With the purpose of advocating in academic institutions the learning of basic computer science, the Raspberry Pi is a single-board computer that comes with a very affordable price and measures the size of a credit card. By hooking up into the TV and a keyboard, this tiny PC performs most of the common tasks that full-blown desktop computers are able to do: word-processing, spreadsheets, and games
Without Ethernet, a halved RAM at 256MBand only one USB port, the Model A is basically a lighter version of the Model B Raspberry Pi. The stripping down of components doesn’t necessarily mean a bad thing though. For one thing, Model A is priced at $25, ten dollars cheaper than Model B.
Another advantage is that the former only requires one third of the power consumption of the latter. This efficiency is particularly useful for projects that largely depend on solar energy: robots and sensors in remote locations, Wi-Fi repeaters installed in local bus stops, etc.

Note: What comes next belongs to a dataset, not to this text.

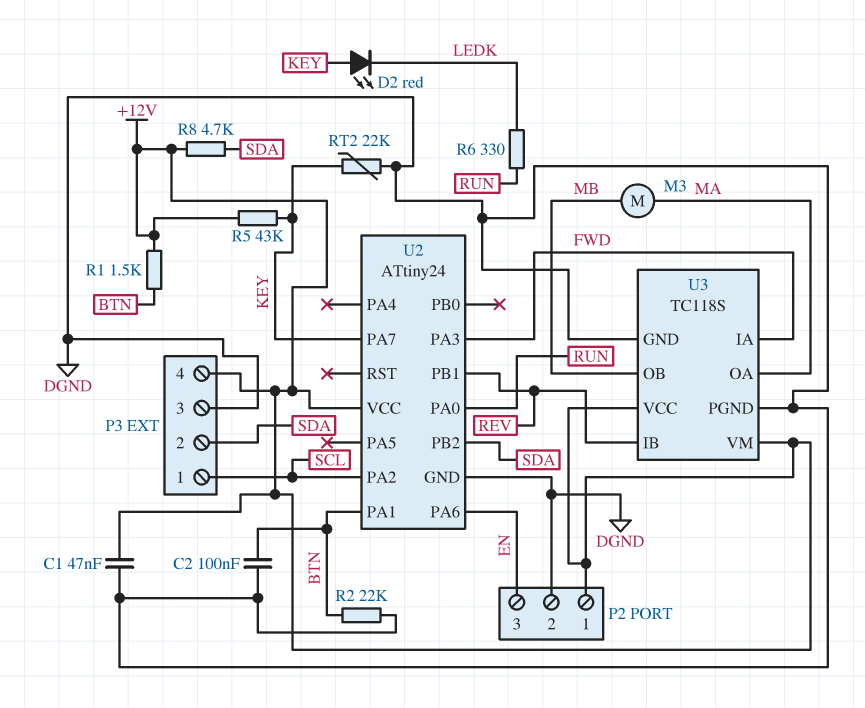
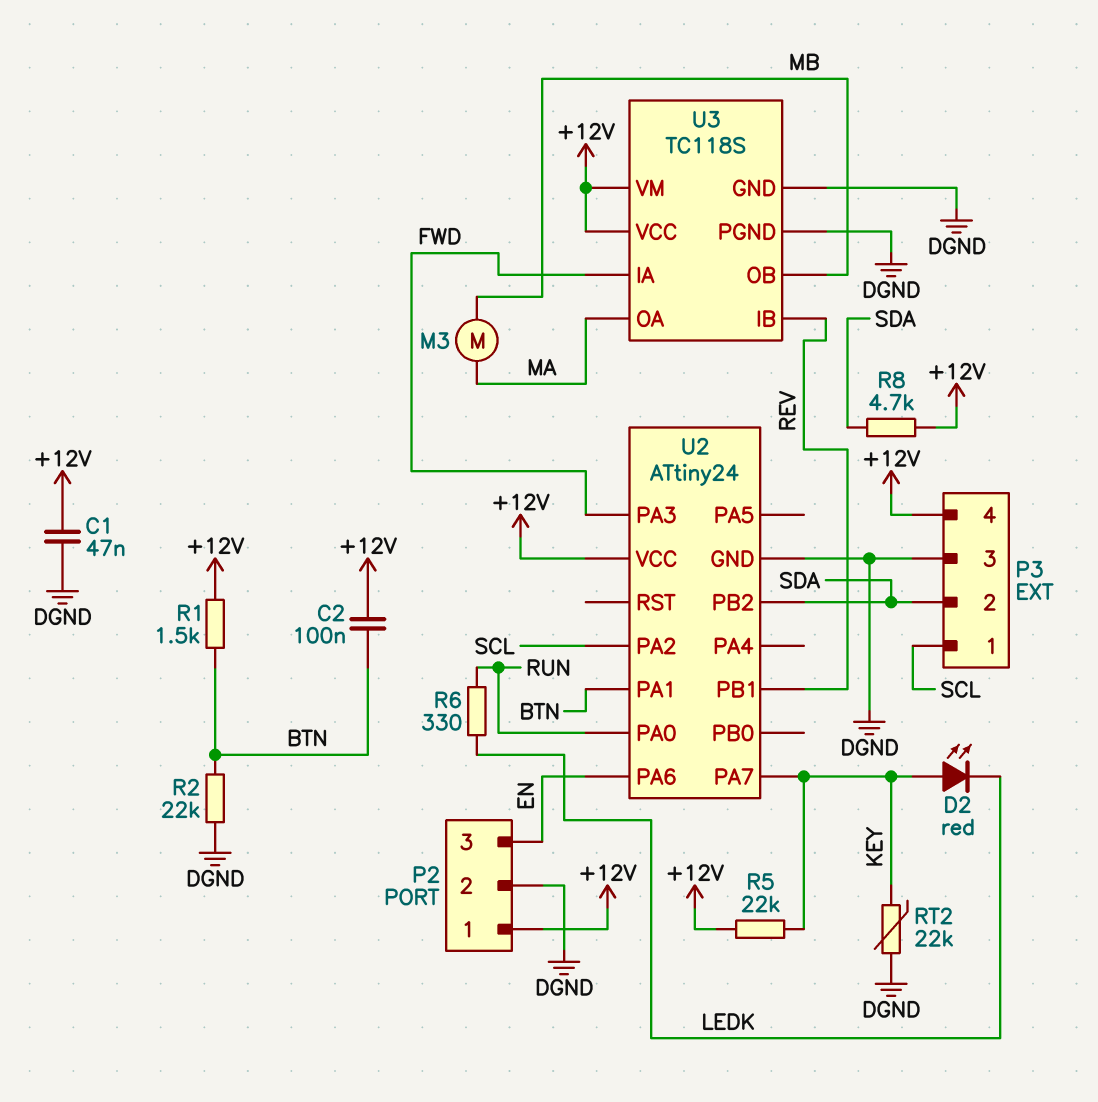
C2: 100nF (BTN, DGND) -> 100nF (+12V, BTN)
R5: 43k (+12V, KEY) -> 22k (+12V, KEY)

And as seen with the first version of Model B, setting up a media centre via XBMC works quite well even with just 256MB memory.
Due to some delayed paperwork that clears restrictions in distribution, anyone outside Europe who is interested in buying the Model A can still order but will have to wait before shipment can be processed.
More than 1 million Model B Raspberry Pis have already been sold as of January; it wouldn’t be a surprise if Model A sees similar success.